Fix: Put specific scopes before broad ones:
json{
"tokenColors": [
{
"name": "Control Keywords",
"scope": "keyword.control",
"settings": { "foreground": "#e06c75", "fontStyle": "bold" }
},
{
"name": "All Keywords",
"scope": "keyword",
"settings": { "foreground": "#c678dd" }
}
]
}
Comma-Separated Scopes Share Settings
Multiple scopes in a single rule all receive the same styling:
json{
"scope": "keyword, storage.type, storage.modifier",
"settings": { "foreground": "#c678dd" }
}
This is a convenience — it's equivalent to three separate rules with the same settings.
Gotchas
No Background Colour
Unlike colors, the settings object in tokenColors does not support background. You can set foreground and fontStyle only. If you want to highlight a region of code with a background colour, that's done through colors keys like editor.selectionBackground or through editor decorations, not tokenColors.
fontStyle Resets
Setting fontStyle to an empty string ("") explicitly removes all font styles. This is different from omitting fontStyle, which inherits the default. Use this when a broad rule sets italic and you want a more specific rule to undo it.
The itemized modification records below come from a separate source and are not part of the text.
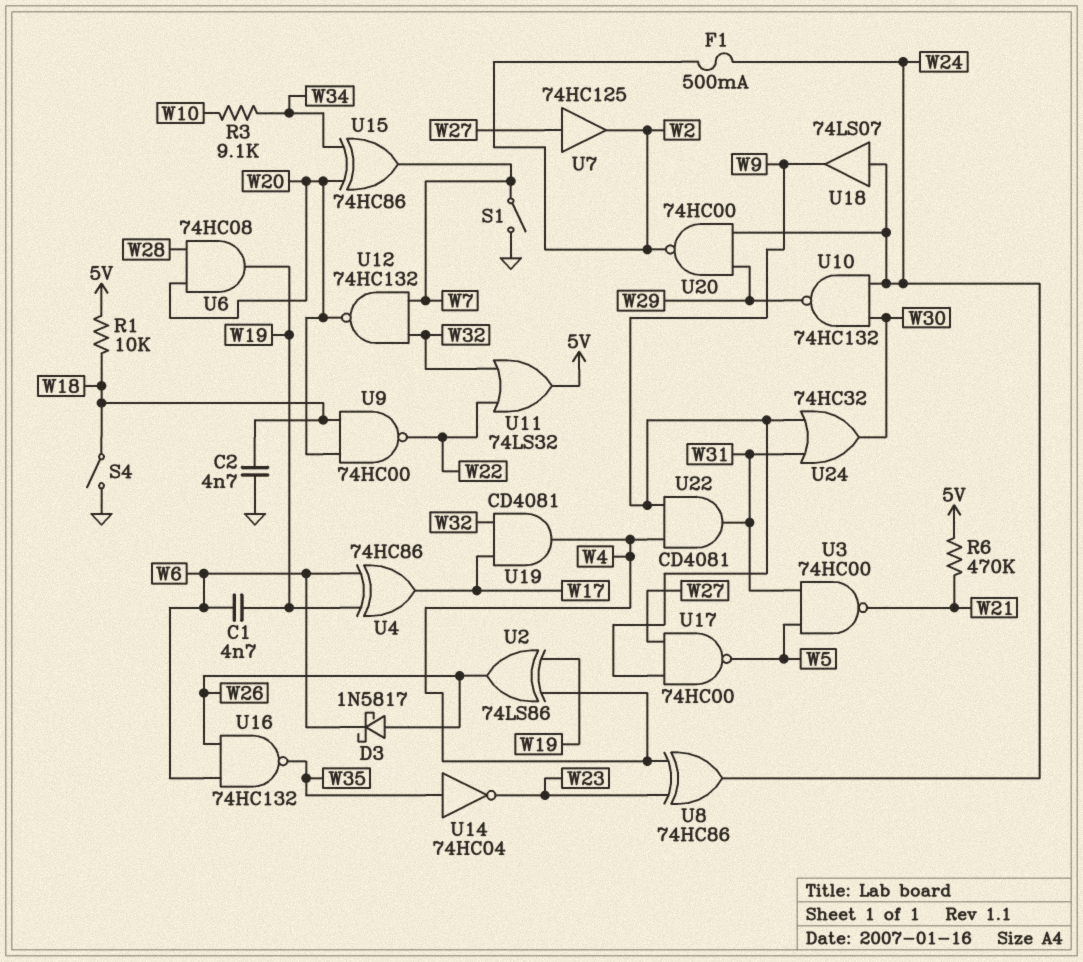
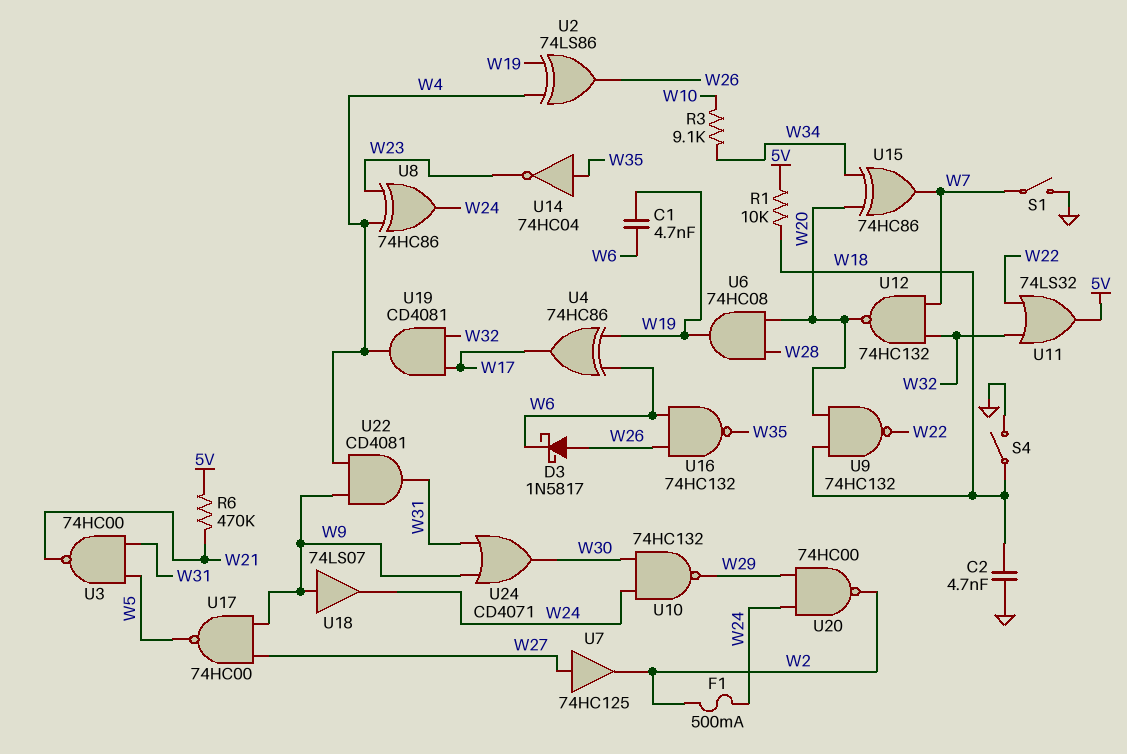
U9: NAND 74HC00 (in W18, in W20, out W22) -> NAND 74HC132 (in W18, in W20, out W22)
U18: buffer 74LS07 (in W24, out W9) -> buffer 74LS07 (in W9, out W24)
U24: OR 74HC32 (in W9, in W31, out W30) -> OR CD4071 (in W9, in W31, out W30)

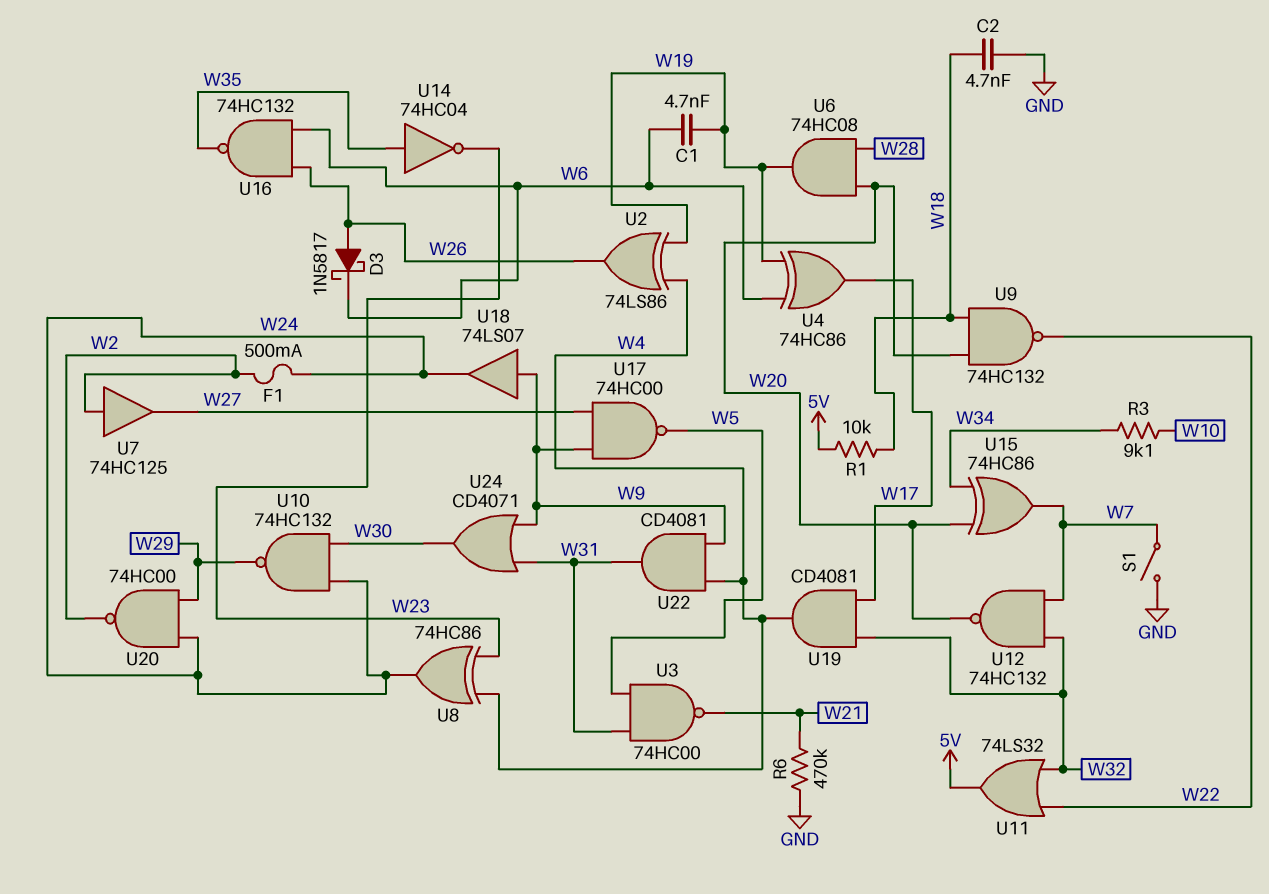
R6: 470k (5V, W21) -> 470k (GND, W21)
S4: switch (GND, W18) -> none
U7: buffer 74HC125 (in W27, out W2) -> buffer 74HC125 (in W2, out W27)

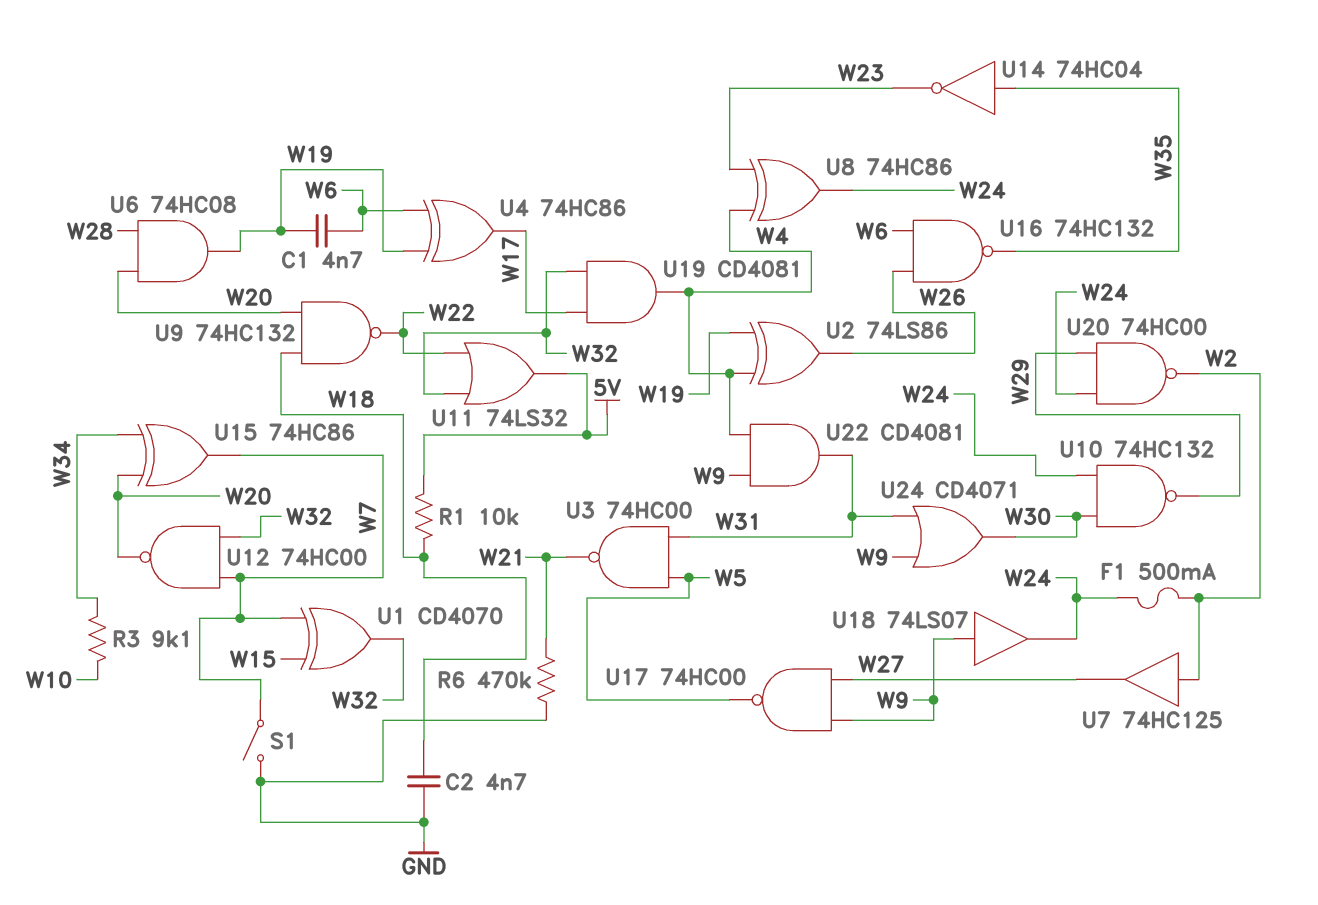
D3: schottky 1N5817 (A W26, K W6) -> none
U1: none -> XOR CD4070 (in W7, in W15, out W32)
U12: NAND 74HC132 (in W7, in W32, out W20) -> NAND 74HC00 (in W7, in W32, out W20)

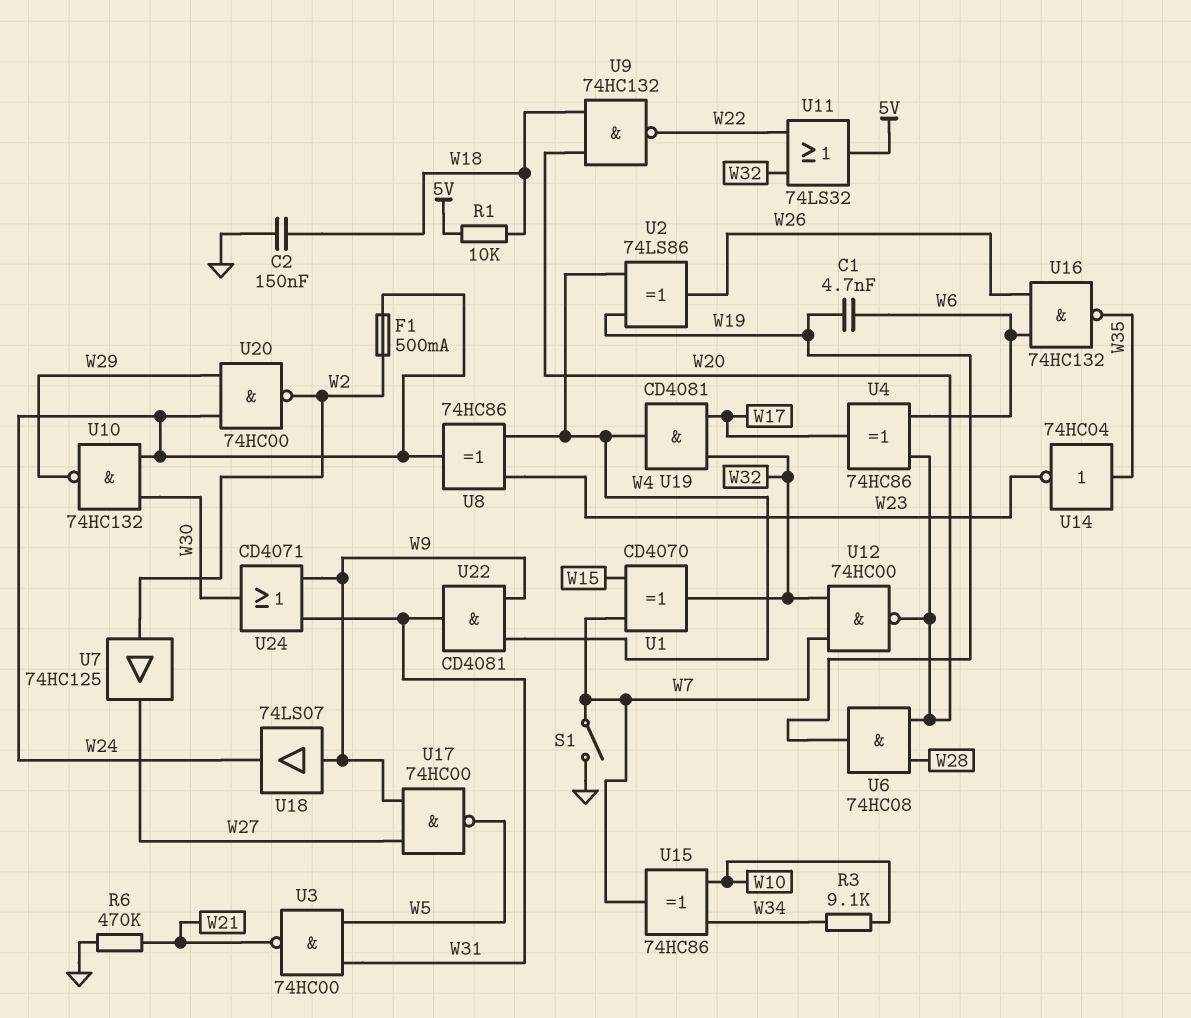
C2: 4.7nF (GND, W18) -> 150nF (GND, W18)
U4: XOR 74HC86 (in W6, in W19, out W17) -> XOR 74HC86 (in W6, in W20, out W17)
U15: XOR 74HC86 (in W20, in W34, out W7) -> XOR 74HC86 (in W10, in W34, out W7)

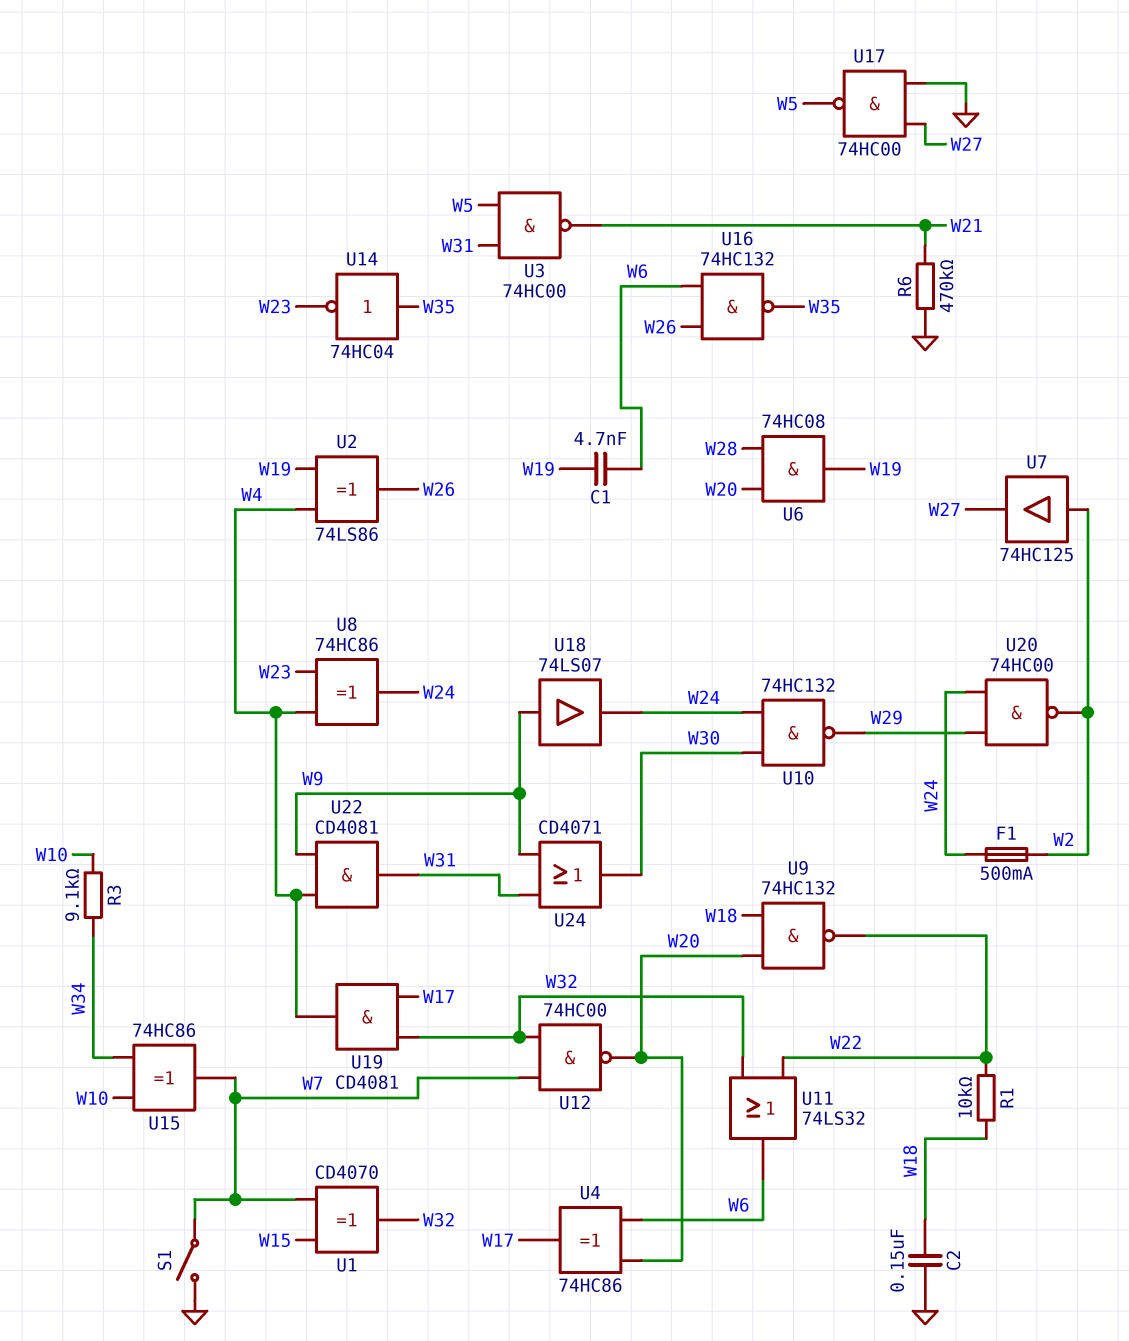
R1: 10k (5V, W18) -> 10k (W18, W22)
U11: OR 74LS32 (in W22, in W32, out 5V) -> OR 74LS32 (in W22, in W32, out W6)
U17: NAND 74HC00 (in W9, in W27, out W5) -> NAND 74HC00 (in GND, in W27, out W5)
Scope Specificity Is Not CSS
TextMate scope matching is simpler than CSS specificity. There's no scoring system — it's purely positional (first match wins). If you're coming from CSS, forget specificity. Think in terms of rule order.
Language-Specific Scopes
Some grammars append a language suffix: keyword.control.js, string.quoted.double.python. You can target these specifically, but broad scopes like keyword already match them. Language suffixes are mostly useful when you want one language styled differently from others.
In Sassy
Sassy's tokenColors maps directly to the VS Code structure. The main difference is variable references and colour functions in the values:
# Raw VS Code JSON
# {
# "name": "Comments",
# "scope": "comment",
# "settings": {
# "foreground": "#5c6370",
# "fontStyle": "italic"
# }
# }
# Sassy equivalent
theme:
tokenColors:
- name: Comments
scope: comment
settings:
foreground: $(std.fg.inactive)
fontStyle: italic
The structure is identical — an array of objects with name, scope, and settings. Sassy resolves the variable references and colour functions, then writes the standard JSON array that VS Code expects.
Sassy's linter (sassy lint) detects duplicate scopes and precedence issues automatically. Run it to catch dead rules before they confuse you.